Desenvolver uma melhor compreensão de outros sistemas de crenças abre as portas para a comunicação sem mostrar o que o autor chama de “arrogância intelectual”.
“Então, você é um cristão. Por que você iria abraçar uma religião do Ocidente, um produto da cultura ocidental, quando nós, aqui na Índia, temos o melhor da filosofia e pensamento religioso?”
A questão não é nem estranha nem nova. Uma das principais acusações feitas contra a missiologia cristã afirma que o Ocidente tenta impor a sua cultura e ética sobre a simples e fatigada população do Oriente. Contudo, aqueles que nivelam tais ataques se esquecem de que Cristo veio do Oriente. Ele nasceu na Palestina, viveu toda sua vida em uma cultura oriental, ensinou o Seu evangelho em meio a esta cultura, e morreu naquela terra. Pouco antes de subir ao céu, Ele reiterou aos seus discípulos que nem ele nem a Sua mensagem deveriam limitar-se a qualquer região geográfica.

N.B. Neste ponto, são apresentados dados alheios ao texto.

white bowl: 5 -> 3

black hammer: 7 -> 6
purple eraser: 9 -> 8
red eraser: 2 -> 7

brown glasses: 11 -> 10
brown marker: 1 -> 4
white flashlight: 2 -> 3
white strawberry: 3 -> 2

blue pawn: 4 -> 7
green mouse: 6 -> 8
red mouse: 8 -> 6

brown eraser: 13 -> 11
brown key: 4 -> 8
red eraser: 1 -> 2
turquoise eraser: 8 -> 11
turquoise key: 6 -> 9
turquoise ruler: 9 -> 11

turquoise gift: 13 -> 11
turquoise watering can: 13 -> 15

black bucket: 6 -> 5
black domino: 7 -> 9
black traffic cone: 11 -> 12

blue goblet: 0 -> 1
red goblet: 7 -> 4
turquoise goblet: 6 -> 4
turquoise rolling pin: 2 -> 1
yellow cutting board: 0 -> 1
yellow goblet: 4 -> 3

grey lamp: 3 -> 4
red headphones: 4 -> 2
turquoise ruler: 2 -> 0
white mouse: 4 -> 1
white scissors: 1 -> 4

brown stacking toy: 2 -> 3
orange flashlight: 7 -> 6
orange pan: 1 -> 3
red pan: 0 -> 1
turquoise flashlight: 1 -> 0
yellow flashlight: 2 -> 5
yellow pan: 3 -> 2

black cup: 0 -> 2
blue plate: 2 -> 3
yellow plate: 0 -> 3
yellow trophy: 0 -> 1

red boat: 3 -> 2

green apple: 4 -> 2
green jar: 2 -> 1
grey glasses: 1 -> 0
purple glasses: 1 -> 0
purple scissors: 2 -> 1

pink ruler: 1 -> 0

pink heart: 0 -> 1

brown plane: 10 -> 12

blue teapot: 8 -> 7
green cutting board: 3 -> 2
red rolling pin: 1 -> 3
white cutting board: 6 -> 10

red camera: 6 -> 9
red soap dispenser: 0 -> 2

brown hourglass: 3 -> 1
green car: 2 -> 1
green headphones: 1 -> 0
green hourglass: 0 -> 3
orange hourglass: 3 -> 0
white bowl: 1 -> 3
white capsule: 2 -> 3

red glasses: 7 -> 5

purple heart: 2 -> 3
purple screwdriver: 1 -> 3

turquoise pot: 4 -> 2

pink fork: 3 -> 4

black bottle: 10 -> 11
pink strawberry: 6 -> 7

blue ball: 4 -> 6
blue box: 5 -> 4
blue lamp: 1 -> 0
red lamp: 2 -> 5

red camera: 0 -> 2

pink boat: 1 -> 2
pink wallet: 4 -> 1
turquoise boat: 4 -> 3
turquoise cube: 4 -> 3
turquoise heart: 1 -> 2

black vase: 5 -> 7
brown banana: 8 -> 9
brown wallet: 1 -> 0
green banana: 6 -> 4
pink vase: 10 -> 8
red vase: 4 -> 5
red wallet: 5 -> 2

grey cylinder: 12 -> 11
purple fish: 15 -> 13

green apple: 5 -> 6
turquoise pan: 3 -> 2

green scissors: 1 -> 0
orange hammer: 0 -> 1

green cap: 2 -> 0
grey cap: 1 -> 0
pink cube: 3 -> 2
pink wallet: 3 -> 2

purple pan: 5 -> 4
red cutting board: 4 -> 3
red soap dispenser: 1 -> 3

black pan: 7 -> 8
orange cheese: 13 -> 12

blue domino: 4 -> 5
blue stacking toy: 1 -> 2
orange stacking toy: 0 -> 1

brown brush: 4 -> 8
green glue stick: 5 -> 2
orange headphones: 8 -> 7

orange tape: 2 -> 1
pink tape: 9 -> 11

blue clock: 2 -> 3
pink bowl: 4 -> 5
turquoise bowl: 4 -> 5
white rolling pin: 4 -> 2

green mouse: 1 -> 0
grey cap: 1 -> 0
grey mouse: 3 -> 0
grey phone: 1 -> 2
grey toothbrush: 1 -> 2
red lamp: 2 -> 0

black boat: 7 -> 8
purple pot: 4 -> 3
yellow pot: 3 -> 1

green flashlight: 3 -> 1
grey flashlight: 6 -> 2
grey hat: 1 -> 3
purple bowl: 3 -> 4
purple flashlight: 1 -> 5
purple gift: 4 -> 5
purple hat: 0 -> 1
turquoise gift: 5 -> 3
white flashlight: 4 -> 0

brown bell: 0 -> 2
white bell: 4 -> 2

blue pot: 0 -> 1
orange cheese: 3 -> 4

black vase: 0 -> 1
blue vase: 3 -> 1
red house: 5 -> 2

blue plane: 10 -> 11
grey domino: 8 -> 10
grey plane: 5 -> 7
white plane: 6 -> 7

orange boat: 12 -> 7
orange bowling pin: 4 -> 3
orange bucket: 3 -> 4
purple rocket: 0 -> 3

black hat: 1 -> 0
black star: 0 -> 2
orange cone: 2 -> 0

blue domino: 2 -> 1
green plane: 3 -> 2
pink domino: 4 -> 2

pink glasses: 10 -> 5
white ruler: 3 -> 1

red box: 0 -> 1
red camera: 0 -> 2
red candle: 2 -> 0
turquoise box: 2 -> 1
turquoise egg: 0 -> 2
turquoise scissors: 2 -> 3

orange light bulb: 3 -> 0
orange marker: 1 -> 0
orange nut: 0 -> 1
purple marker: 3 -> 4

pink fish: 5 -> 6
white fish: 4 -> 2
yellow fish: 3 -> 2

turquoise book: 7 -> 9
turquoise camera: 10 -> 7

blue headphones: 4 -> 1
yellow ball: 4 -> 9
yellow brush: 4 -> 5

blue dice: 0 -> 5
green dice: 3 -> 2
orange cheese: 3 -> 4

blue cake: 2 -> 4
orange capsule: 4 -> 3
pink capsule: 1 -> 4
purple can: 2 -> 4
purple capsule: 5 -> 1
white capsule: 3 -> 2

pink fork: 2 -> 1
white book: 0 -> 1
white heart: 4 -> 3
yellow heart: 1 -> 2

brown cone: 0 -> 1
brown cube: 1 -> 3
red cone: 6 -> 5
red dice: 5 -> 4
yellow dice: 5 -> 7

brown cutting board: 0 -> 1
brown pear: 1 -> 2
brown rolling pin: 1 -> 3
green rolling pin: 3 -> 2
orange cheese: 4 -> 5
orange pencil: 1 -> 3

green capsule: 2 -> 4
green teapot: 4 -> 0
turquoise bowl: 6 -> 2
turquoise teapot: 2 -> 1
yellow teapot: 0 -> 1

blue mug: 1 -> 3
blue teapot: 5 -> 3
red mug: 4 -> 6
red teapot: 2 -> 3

Ele é o Senhor do universo, com uma mensagem para o mundo inteiro. Com isso, Ele comissionou Seus discípulos e todas as gerações sucessivas “Portanto ide, fazei discípulos de todas as nações. . . ensinando-os a guardar todas as coisas que vos tenho ordenado, e eis que estou convosco todos os dias, até a consumação dos séculos”(Mt 28:19, 20) [1].
Muito antes do cristianismo chegar ao Ocidente como o conhecemos hoje, ele esteve no Oriente. A história e tradição indiana trilha a origem do cristianismo do primeiro século, através do ministério do apóstolo Tomé na ponta sudoeste da costa do subcontinente. Desde então, os cristãos nesta parte do mundo tiveram uma contínua ligação eclesiástica com a Igreja Ortodoxa Síria, e muitos deles se intitulavam cristãos. Quinze séculos depois, os primeiros missionários da Europa moderna desembarcaram na Índia, mas os primeiros cristãos, ainda mantinham a sua liturgia e tradição do primeiro século. Jawaharlal Nehru, o primeiro-ministro e um dos fundadores da Índia moderna, muitas vezes em seus discursos públicos e narrativas históricas corrigia o equívoco de seus compatriotas de que o cristianismo é uma religião ocidental. Ele tinha a convicção de que o cristianismo era tanto uma religião de seu país como de qualquer outro.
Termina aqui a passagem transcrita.